Fourteen of the top federal agencies responsible for spending under the American Recovery and Reinvestment Act say they've hired about 3,000 workers with stimulus money. That's helped fuel the continued growth of the federal government, which increased by more than 25,000 employees, or 1.3%, since December 2008, according to the latest quarterly report. During that time, the ranks of the nation's unemployed increased by nearly 4 million, Labor Department statistics show.

Overall, there are about 2 million federal workers, the data show.

Thirteen agencies that report stimulus-related administrative expenses separately on their weekly spending reports say they've spent $186.8 million so far on salaries and other overhead. Those agencies have reported spending $46.1 billion in stimulus funds overall.

The new workers are tackling such tasks as managing stimulus-funded contracts, processing Social Security benefit claims and investigating possible cases of fraud and waste. They're overseeing about $288 billion in tax cuts and nearly $500 billion in federal spending, much of it in the form of transfers to state governments for education, health care and jobless benefits.

The Social Security Administration, for example, has hired 2,115 workers, spokeswoman Kia Green said. The Energy Department has hired about 240 workers, including engineers, contract managers and accountants, spokeswoman Tiffany Edwards said in an e-mail.

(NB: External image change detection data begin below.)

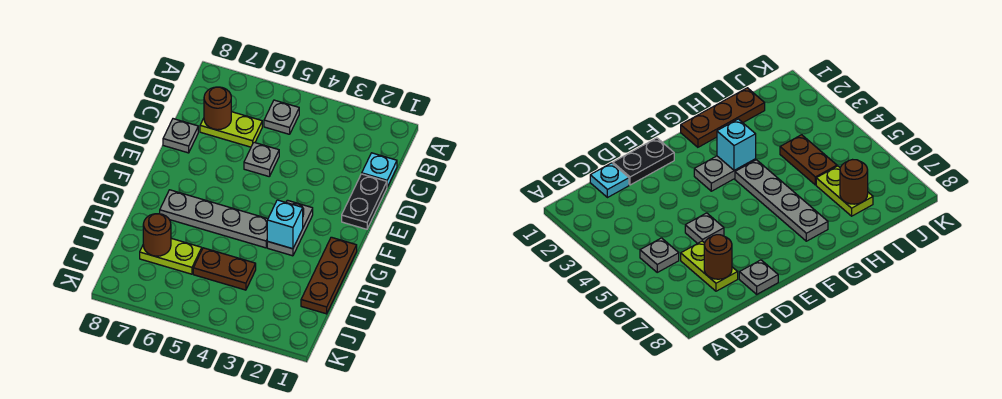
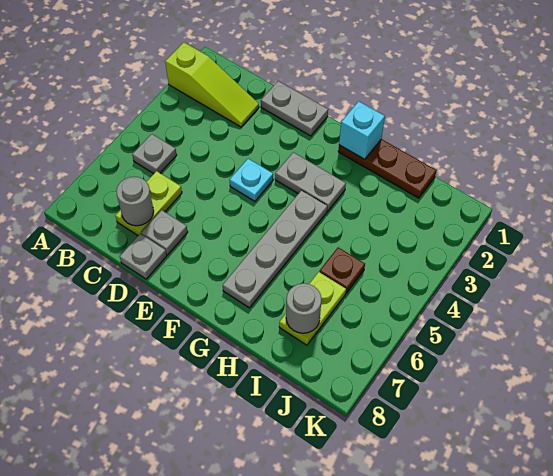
none -> lime slope A2:C2 level 1 top A
cyan plate C1 level 1 -> cyan plate E4 level 1
brown round brick C7 level 2 -> grey round brick C7 level 2
black plate D1:E1 level 1 -> grey plate D1:E1 level 1
grey plate D5 level 1 -> grey plate D7 level 1
cyan brick G3 level 2 -> cyan brick G1 level 2
brown plate I4:I5 level 1 -> brown plate I5 level 1
brown round brick I7 level 2 -> grey round brick I7 level 2

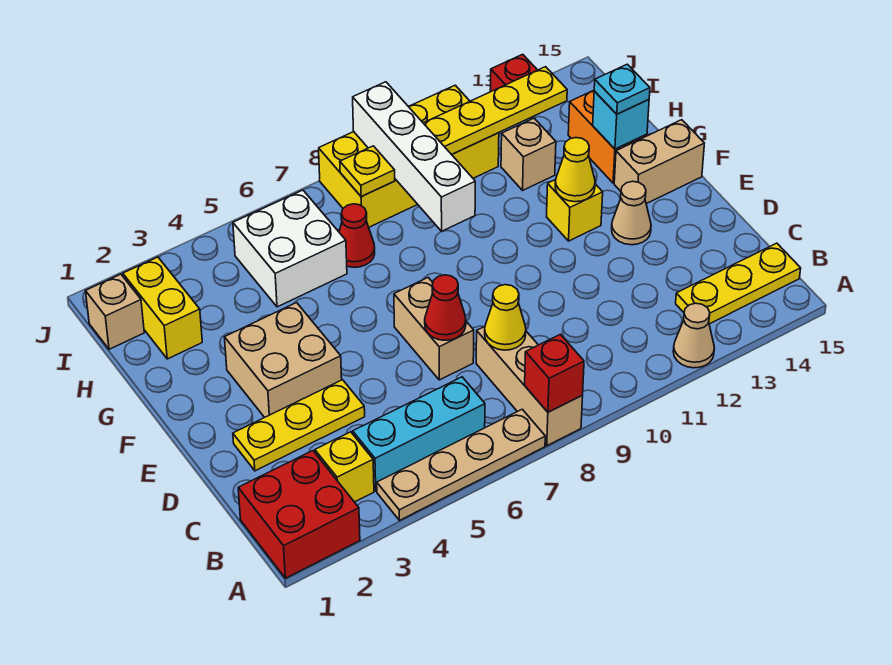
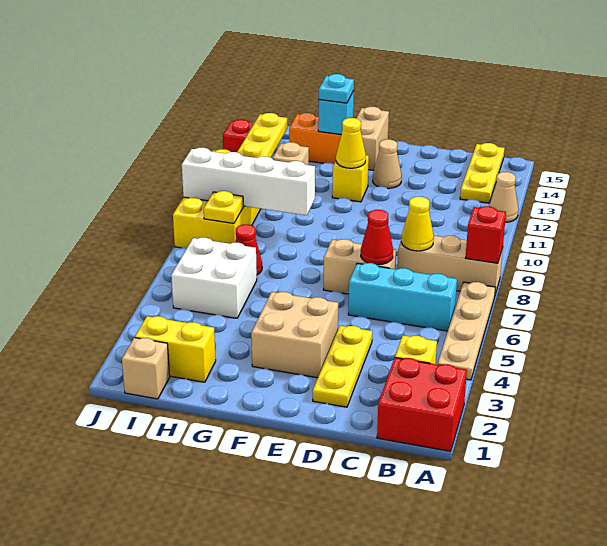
cyan brick B4:B6 level 1 -> cyan brick B6:D6 level 1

Stimulus critics such as Rep. Darrell Issa of California, the top Republican on the House oversight committee, say the package has enlarged the federal bureaucracy without making a dent in the nation's unemployment rate, which was 9.7% in August. "The only thing we have seen stimulated by this package has been the size of the federal government," Issa said in an e-mailed statement.

The growth is small and temporary, says John Berry, head of the federal government's Office of Personnel Management.

"The stimulus money hasn't really gone to federal employees; it's gone out into the economy," Berry says. "There's no permanent increase in the size of the federal government from the stimulus money."

Adding extra responsibilities with relatively few new employees threaten to overtax the federal workforce and undercut the Obama administration's goal of preventing improper spending, says Donald Kettl, dean of the University of Maryland's School of Public Policy.
Posted by:Fred

#5  "Learning To Do More With Less". It's not just a motto, it's a lifestyle career :-)
Posted by: Frank G   2009-09-25 21:13  

#4  And so begins the most efficient period of Frank G's life...
Posted by: trailing wife   2009-09-25 10:29  

#3  at my So Cal local gubbamint employer, we just cut 55 people last week and are anticipating up to 400 more in the next two years
Posted by: Frank G   2009-09-25 10:01  

#2  Eventually there will be a two class society; those who work for the government and those who don't work? Time to find that website I bookmarked: The most remote place on earth...some island in the south Atlantic that receives a mail ship once/year.
Posted by: JohnQC   2009-09-25 06:57  

#1  Stimulus funds boost number of temporary federal jobs.

Fixed - no charge.

Government cannot create WEALTH - it can only consume it. No doubt the Stimulus funds will destrory more permanent jobs than the temporary jobs it will create.